Woman using the PRCI alone had significantly lower anxiety levels at Day 10 of the waiting period and 6 weeks after the start of the waiting period but also a significantly higher clinical pregnancy rate compared with the other three groups.
The waiting period, which follows embryo transfer after IVF/ICSI is very stressful. The use of the PRCI together with a daily monitoring form increases positive emotions but appears not to reduce anxiety. The impact of using the PRCI without daily recording of emotions may be more beneficial.
Following completion of recruitment to a recently published 3-arm randomized controlled trial (RCT) of the use of the PRCI in the post-embryo transfer waiting period, a further 110 participants were recruited to study the impact of the PRCI in clinical practice without concurrent emotional monitoring. Data collection took place between May 2012 and December 2012. Outcomes were compared with those generated by a RCT of the PRCI with daily emotional monitoring, daily emotional monitoring only or routine care.
To capture the impact of the PRCI on this further group, questionnaires were completed at three time points: just before the waiting period (Time 1: preintervention), on Day 10 of the 14-day waiting period (Time 2: waiting period intervention) and 6 weeks after the start of the waiting period (Time 3: post-intervention). Data generated were compared with the data from the RCT. To compare the impact over time on anxiety and depression, a repeated multilevel linear model design was used.
Nighty-eight of the 110 women who were recruited received the PRCI intervention without daily monitoring (PRCI-comparison group).
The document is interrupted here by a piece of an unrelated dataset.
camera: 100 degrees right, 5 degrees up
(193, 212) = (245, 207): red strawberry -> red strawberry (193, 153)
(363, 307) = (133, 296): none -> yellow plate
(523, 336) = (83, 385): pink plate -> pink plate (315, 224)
After correcting for known confounding factors, compared with women in all three groups of the original RCT, women in the PRCI-comparison group had a significantly lower anxiety at Time 2 (n = 83) and Time 3 (n = 70) but not significantly lower depression levels. Women in the PRCI-comparison group had a significantly higher clinical pregnancy rate (39.8%, P = 0.033) but there were no significant differences in clinical pregnancies with fetal heartbeat (P = 0.10).
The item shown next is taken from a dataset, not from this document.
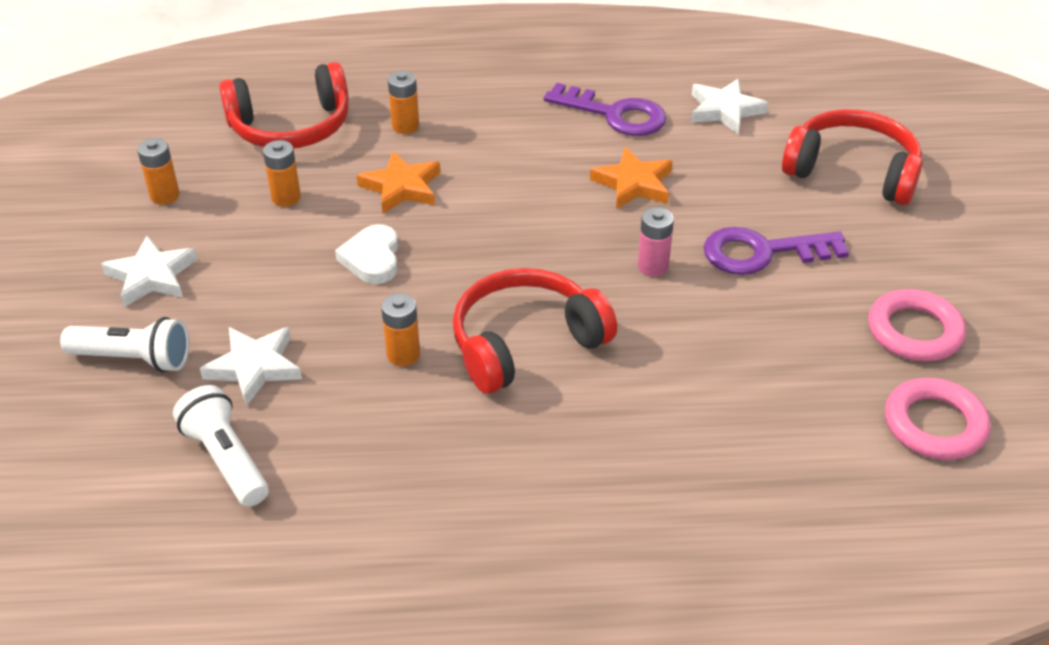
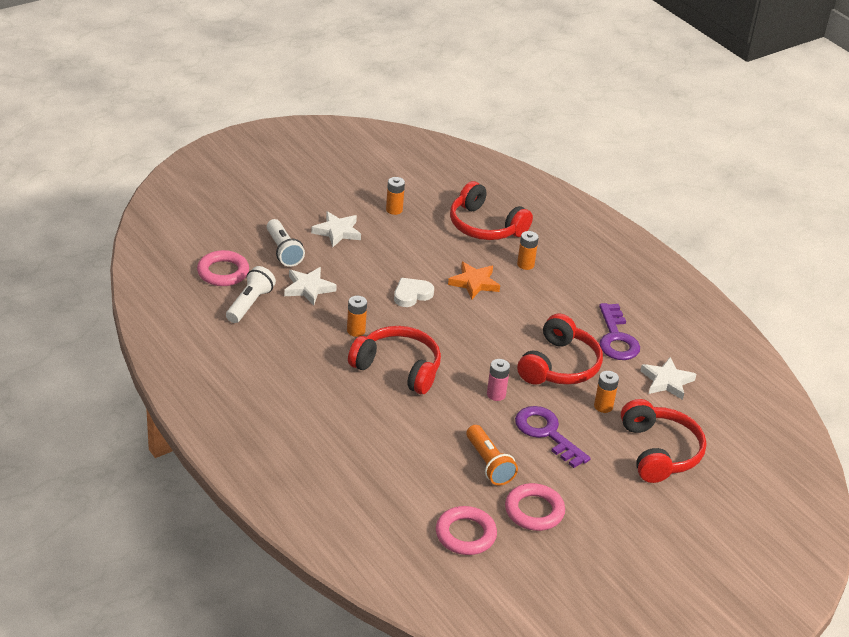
camera: 55 degrees right, 5 degrees down
(111, 461) = (223, 272): none -> pink ring
(286, 197) = (429, 248): orange battery -> orange battery (603, 406)
(633, 184) = (559, 365): orange star -> red headphones
(795, 336) = (489, 464): none -> orange flashlight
A limitation of this study is that the additional study group was not randomized to the intervention, and may therefore be subject to selection bias. The study was also done subsequent to the other three groups.
This simple low cost self-help coping intervention can be offered to women during the waiting period in an IVF/ICSI treatment. A further RCT comparing PRCI only to a non-intervention group is necessary to confirm these findings.
The Women and Baby Division of the University Medical Centre Utrecht funded the study. The authors have no conflicting interest(s).